Moon’s irresponsible remarksMoon Jae-in, presidential candidate of the main opposition Democratic United Party, implied that former South Korean defense minister was partly blamed for the breakdown of the inter-Korean defense ministerial meeting in November 2007 that took place for the first time in seven years. Moon said that he believed Defense Minister Kim Jang-soo’s attitude during the talks had been “too rigid.” The defense ministers failed to narrow differences on the boundary of joint fishing zone, which had been the core of the Oct. 4, 2007 joint statement drawn up after a summit meeting between South Korean President Roh Moo-hyun and North Korean leader Kim Jong-il.
Moon was Roh’s chief of staff who orchestrated the inter-Korean summit meeting. Then he should be the last person to criticize the South Korean representative to a defense ministerial talks which addressed security-sensitive issue of changing the maritime border line. A representative to inter-Korean talks does not have authority to decide on any key issue. The delegations address to the talks under planned strategy and must closely consult with the president and his staff on any important issues.
But the-then chief presidential secretary, who should be fully aware of the circumstances at the time, implied that the talks went wrong because of the defense minister.
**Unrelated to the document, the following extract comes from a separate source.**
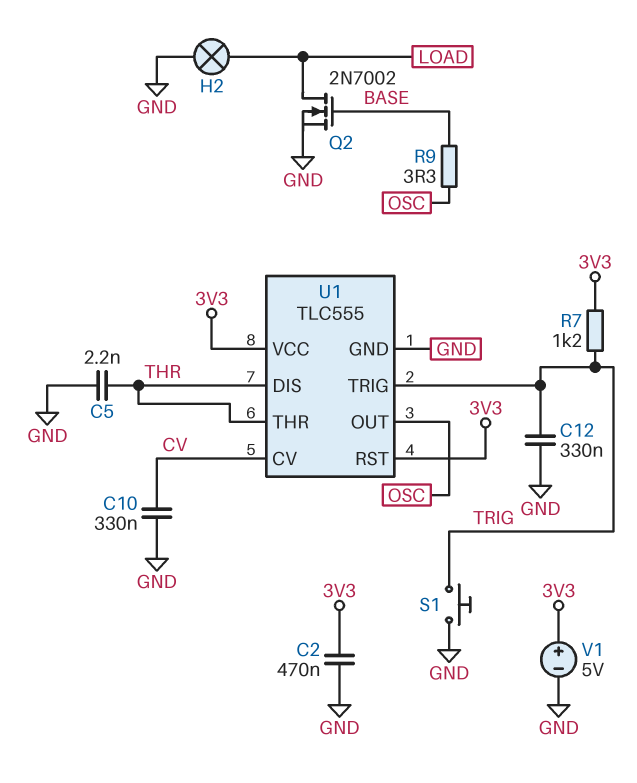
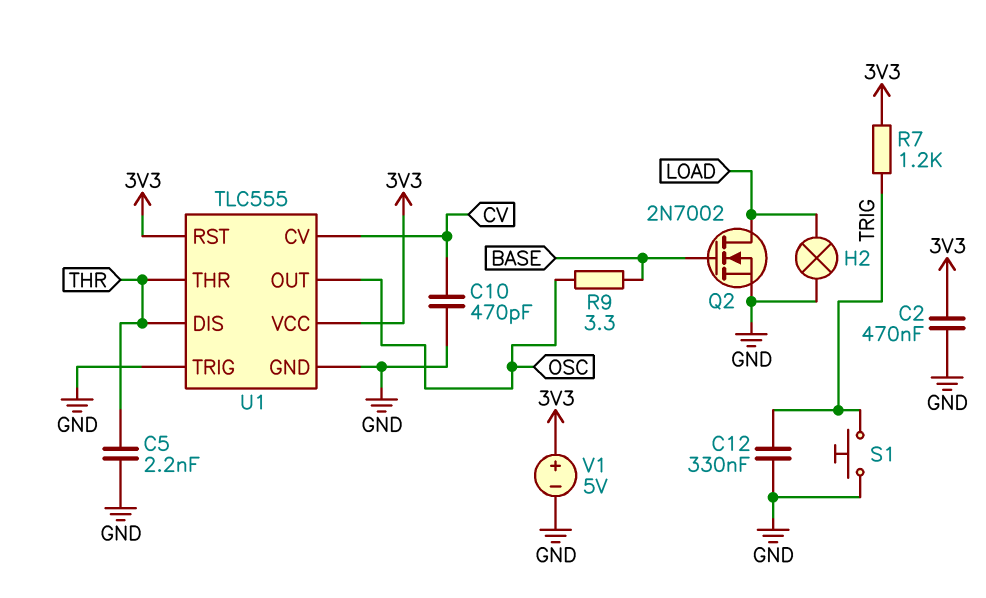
C10: 330nF (CV, GND) -> 470pF (CV, GND)
U1 pin TRIG: TRIG -> GND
Is he suggesting the defense minister went against the president’s order?
A special economic zone, including a joint fishing zone, created along the western coast on both sides of the border would have brought enormous economic and trade boon to both Koreas as well as helping enhance peace. Unless Pyongyang assures security safety and nonaggression, however, Seoul cannot accept its demand on new demarcation line. It was evident during the talks and still remains valid today. The onus of the breakdown in the defense ministerial meeting should be laid on the Roh Moo-hyun administration to have expected the defense minister to solve various intricate problems on his own.
No matter how meaningful the work, it cannot be pursued without gaining broad public consensus. If the government intended to surrender the Northern Limit Line for a bigger goal of creating a joint fishing zone, it should have gauged public sentiment and won consensus first. But the late-term administration had no time or will to do so. Moon said he was not suggesting that the NLL be redrawn, which means he could persuade Pyongyang to accept and respect the maritime border line as it is, if he becomes president. Otherwise, he is in no position to criticize then-defense minister.